Kadar abu tanah gambut tergolong rendah, namun tergantung dari ketebalan gambutnya (Widjaja-Adi 1986). Kadar abu adalah kadar dari total mineral atau hara yang dikandung bahan tanaman. Beberapa tanaman memberikan kontribusi hara kepada tanah gambut (Everett 1983). Kadar abu selain sangat dipengaruhi oleh bahan mineral di bawahnya, juga dipengaruhi oleh limpasan pasang air sungai yang membawa bahan mineral, dengan demikian kadar abu dapat dijadikan sebagai gambaran kesuburan tanah gambut. Makin tinggi kadar abu, makin tinggi mineral yang terkandung pada gambut.

Menurut Widjaja-Adi (1986), kadar abu tanah gambut beragam antara 2 - 65 %. Gambut jenis oligotrofik yang rendah tingkat kesuburannya memiliki kadar abu sekitar 2 %, gambut mesotrofik dengan tingkat kesuburan sedang memiliki kadar abu sekitar 2.0 - 7.5 %, dan gambut eutrofik dengan kesuburan yang lebih baik memiliki kadar abu lebih besar dari 14 %.

Penelitian Smith et al. (2001) membuktikan bahwa pada pembakaran gambut dengan ke dalaman 0 - 2 cm , kadar abu, kerapatan lindak, total kalsium, total fosfor, nyata meningkat. Beberapa penelitian lain membuktikan bahwa pemberian abu janjang kelapa sawit dapat meningkatkan pH tanah dan beperngaruh nyata

terhadap kenaikan kadar kalium dapat dipertukarkan (K-dd) (Panjaitan et al. 1983; Sanchez 1976).

Hasil penelitian Chan dan Suwandi (1985) menunjukkan bahwa abu janjang kelapa sawit ternyata dapat meningkatkan kapasitas tukar kation tanah, terutama setelah mengalami inkubasi selama satu bulan. Ginting (1991) juga membuktikan bahwa abu janjang kelapa sawit dapat meningkatkan kadar serapan kalium dalam tanaman kentang varietas granola dan mampu mensuplai K dan Mg dapat dipertukarkan ke dalam tanah. Rosyadi (2004) membuktikan bahwa abu janjang kelapa sawit dapat dijadikan sebagai sumber pupuk kalium pada tanaman padi sawah Oriza sativa varietas IR-64.
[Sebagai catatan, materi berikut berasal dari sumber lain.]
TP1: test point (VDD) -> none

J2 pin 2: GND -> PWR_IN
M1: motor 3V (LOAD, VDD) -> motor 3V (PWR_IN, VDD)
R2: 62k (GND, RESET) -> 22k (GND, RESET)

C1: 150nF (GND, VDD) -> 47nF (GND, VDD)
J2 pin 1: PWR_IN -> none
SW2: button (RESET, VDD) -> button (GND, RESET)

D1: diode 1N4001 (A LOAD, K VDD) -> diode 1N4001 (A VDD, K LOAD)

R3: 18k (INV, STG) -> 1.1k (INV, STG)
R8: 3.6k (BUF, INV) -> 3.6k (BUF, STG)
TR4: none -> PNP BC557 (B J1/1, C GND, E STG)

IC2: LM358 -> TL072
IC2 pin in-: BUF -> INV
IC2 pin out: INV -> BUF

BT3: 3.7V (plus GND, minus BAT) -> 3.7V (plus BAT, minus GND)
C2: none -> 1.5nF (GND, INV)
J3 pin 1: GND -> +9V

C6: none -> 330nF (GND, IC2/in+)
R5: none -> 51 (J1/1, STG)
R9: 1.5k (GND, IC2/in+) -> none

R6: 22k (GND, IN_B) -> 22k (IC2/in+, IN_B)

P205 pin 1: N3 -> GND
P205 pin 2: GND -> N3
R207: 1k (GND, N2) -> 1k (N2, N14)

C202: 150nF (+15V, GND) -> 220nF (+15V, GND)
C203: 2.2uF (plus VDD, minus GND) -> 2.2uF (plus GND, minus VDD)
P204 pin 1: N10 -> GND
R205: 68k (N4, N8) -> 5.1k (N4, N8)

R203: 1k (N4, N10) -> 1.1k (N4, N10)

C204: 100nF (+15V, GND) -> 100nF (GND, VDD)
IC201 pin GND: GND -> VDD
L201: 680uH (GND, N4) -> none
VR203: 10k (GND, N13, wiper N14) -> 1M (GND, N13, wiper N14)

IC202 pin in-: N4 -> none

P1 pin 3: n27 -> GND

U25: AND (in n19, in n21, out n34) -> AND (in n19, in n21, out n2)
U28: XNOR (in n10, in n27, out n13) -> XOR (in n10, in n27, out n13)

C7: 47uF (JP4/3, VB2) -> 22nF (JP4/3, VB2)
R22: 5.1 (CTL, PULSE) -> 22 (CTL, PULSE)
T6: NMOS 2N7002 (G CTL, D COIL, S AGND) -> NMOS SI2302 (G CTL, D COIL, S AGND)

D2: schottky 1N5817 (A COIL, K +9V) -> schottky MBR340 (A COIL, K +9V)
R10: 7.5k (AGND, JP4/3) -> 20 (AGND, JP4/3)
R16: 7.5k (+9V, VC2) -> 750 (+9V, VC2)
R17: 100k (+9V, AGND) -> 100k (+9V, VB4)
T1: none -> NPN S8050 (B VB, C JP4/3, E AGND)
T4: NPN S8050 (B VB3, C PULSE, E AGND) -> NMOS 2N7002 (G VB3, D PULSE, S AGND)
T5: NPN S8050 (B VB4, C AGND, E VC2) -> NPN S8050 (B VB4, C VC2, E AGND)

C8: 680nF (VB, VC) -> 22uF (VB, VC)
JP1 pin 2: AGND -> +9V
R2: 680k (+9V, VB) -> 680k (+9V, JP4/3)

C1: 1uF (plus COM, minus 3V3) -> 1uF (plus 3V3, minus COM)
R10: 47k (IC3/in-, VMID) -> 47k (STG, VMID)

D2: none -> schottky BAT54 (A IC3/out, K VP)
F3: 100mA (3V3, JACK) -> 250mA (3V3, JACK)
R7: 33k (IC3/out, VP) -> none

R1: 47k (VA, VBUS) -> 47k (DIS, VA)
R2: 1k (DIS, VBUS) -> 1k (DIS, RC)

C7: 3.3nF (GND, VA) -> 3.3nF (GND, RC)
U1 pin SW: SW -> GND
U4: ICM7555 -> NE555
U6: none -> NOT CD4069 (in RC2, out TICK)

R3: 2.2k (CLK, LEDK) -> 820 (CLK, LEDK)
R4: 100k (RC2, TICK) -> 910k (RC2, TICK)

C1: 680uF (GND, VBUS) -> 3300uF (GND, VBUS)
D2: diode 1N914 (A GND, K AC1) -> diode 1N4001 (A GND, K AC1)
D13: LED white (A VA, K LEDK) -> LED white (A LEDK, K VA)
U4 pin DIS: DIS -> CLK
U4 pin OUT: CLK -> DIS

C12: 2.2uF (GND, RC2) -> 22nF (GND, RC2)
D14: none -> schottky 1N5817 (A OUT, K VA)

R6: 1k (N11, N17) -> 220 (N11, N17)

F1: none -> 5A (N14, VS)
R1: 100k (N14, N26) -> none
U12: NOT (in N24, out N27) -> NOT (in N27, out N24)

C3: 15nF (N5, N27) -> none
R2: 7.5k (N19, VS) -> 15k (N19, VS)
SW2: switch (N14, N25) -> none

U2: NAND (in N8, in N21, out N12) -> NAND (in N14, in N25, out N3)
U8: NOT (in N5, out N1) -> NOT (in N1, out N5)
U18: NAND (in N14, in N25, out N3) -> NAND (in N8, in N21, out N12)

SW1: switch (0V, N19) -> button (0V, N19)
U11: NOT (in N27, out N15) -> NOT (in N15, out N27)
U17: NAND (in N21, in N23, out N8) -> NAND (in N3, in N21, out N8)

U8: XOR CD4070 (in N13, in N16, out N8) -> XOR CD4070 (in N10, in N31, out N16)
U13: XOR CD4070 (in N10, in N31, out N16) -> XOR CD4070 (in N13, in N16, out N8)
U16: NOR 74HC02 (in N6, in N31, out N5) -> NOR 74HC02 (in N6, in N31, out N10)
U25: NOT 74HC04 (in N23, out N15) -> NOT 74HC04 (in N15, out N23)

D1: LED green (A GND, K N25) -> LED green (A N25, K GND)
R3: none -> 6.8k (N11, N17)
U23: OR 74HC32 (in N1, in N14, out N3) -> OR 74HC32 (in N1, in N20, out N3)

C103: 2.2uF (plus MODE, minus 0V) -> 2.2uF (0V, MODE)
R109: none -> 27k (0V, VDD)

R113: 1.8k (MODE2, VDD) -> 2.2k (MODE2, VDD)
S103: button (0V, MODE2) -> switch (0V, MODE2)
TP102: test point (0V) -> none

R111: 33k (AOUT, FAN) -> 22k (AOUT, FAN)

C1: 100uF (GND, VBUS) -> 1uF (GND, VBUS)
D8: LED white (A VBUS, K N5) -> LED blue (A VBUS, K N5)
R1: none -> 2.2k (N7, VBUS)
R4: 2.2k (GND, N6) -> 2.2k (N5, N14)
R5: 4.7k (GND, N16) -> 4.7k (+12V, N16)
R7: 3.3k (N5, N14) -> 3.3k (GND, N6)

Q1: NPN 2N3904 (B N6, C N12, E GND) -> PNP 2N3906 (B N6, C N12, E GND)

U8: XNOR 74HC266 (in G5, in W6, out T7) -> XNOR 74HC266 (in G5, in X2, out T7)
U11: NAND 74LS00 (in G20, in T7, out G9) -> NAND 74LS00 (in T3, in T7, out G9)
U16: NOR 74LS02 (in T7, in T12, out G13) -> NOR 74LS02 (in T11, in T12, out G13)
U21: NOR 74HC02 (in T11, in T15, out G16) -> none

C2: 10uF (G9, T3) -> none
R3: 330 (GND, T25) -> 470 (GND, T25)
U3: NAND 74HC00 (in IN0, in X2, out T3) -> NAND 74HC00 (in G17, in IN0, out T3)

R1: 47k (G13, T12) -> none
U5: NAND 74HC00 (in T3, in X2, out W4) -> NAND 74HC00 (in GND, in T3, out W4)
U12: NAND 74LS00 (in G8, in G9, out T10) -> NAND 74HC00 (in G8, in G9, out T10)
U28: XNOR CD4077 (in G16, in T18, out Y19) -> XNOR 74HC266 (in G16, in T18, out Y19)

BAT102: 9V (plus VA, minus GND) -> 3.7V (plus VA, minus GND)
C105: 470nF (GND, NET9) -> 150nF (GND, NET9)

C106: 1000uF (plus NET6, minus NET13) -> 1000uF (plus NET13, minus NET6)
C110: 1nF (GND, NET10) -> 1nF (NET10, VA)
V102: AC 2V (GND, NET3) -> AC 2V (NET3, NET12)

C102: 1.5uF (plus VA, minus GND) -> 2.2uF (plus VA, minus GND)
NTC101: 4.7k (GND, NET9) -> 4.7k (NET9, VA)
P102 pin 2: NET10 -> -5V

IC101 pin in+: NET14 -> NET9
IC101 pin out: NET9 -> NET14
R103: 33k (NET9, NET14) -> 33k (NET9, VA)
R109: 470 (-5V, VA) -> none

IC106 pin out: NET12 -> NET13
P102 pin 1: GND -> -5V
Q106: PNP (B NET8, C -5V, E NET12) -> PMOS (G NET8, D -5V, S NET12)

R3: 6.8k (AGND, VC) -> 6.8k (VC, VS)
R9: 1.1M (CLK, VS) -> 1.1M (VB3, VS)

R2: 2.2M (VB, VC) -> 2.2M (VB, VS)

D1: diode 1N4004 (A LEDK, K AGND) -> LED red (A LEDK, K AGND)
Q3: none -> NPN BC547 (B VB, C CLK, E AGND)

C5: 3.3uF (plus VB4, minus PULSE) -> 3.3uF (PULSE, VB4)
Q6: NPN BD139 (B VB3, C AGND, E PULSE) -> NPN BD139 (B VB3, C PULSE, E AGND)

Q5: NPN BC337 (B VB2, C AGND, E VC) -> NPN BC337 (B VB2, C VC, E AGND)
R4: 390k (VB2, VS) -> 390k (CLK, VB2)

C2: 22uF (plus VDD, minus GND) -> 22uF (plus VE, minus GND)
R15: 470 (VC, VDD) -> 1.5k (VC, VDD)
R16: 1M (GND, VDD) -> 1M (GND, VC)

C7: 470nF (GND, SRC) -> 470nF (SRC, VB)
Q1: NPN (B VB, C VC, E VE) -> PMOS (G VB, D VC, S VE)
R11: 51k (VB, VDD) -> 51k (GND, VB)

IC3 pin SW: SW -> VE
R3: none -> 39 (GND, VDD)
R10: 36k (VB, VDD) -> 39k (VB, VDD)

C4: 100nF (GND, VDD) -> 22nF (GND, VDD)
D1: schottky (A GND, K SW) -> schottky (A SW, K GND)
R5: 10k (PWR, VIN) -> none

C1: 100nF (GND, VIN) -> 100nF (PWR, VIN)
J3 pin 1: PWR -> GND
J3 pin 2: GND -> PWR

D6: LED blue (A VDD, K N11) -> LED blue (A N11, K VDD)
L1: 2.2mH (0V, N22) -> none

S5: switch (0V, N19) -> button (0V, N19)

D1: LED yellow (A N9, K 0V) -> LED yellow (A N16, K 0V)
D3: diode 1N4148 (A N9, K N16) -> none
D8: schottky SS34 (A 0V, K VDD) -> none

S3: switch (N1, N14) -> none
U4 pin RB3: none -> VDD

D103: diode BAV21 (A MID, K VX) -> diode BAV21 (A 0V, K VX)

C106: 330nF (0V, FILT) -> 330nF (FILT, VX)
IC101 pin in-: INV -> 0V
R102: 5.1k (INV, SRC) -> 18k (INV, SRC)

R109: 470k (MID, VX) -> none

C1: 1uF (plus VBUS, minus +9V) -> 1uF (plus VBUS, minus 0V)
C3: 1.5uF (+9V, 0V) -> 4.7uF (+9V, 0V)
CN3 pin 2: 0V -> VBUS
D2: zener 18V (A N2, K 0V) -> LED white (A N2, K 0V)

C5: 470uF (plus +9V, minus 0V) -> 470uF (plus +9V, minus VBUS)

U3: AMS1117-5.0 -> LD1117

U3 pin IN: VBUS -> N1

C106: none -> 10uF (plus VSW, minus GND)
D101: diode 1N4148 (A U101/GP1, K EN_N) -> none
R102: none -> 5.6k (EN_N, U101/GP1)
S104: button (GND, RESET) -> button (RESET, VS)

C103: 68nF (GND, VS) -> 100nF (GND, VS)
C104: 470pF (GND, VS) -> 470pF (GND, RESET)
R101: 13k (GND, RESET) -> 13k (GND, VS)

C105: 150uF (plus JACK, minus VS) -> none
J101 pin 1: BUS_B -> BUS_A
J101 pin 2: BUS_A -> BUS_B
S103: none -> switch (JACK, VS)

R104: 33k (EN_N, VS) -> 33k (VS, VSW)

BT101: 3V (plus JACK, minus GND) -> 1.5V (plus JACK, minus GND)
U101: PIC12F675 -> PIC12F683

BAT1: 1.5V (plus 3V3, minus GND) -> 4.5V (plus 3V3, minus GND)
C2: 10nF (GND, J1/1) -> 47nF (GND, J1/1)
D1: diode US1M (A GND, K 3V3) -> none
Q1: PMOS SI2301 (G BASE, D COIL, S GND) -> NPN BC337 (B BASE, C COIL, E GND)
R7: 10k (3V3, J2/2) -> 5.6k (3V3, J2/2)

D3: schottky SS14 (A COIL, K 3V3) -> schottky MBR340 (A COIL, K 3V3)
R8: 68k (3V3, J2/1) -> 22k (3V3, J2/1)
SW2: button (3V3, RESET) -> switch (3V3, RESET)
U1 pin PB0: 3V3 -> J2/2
Peningkatan pH tanah cukup nyata setelah diinkubasi dengan abu janjang kelapa sawit. Panjaitan et al. (1983) membuktikan pengaruh abu janjang kelapa sawit terhadap kenaikan pH pada tiga jenis tanah, yaitu podsolik, regosol, dan aluvial. Hasilnya menunjukkan terjadi kenaikan pH untuk ketiga jenis tanah tersebut menjadi berkisar antara 6.07 – 6.09 dengan rata-rata kenaikan sebesar 0.5 - 1.5 pada pemberian abu janjang kelapa sawit sebanyak 8.4 g/500 g tanah setara bobot kering.

Melihat dari kenyataan tersebut di atas, maka terdapat dua hal pokok yang menyebabkan terjadinya peningkatan ketersediaan unsur-unsur hara pada tanah setelah diinkubasi dengan abu, baik abu bakaran gambut, abu kayu sawmill, maupun abu janjang kelapa sawit. Pertama disebabkan karena suplai atau tambahan langsung hara yang berasal dari abu, dan yang kedua adalah melalui pengaruh tidak langsungnya berupa peningkatan pH tanah, sehingga ketersediaan unsur hara bergeser ke arah yang lebih baik.

Hasil analisis abu janjang sawit yang berasal dari lokasi penelitian (Pontianak, Kalimantan Barat) menunjukkan bahwa abu janjang kelapa sawit memiliki kandungan K yang tinggi, sangat bersifat alkalis. Perlu dilakukan suatu penelitian untuk mengetahui peranan abu janjang kelapa sawit dalam memperbaiki sifat kimia tanah gambut guna mendukung pertumbuhan dan hasil tanaman. Penelitian ini dilakukan untuk melihat bagaimana status hara dan status pH pada bahan gambut setelah diinkubasi dengan abu janjang kelapa sawit. Informasi dari penelitian ini akan sangat membantu dalam mempelajari bagaimana karakteristik tanah gambut setelah diinkubasi dengan abu janjang kelapa sawit.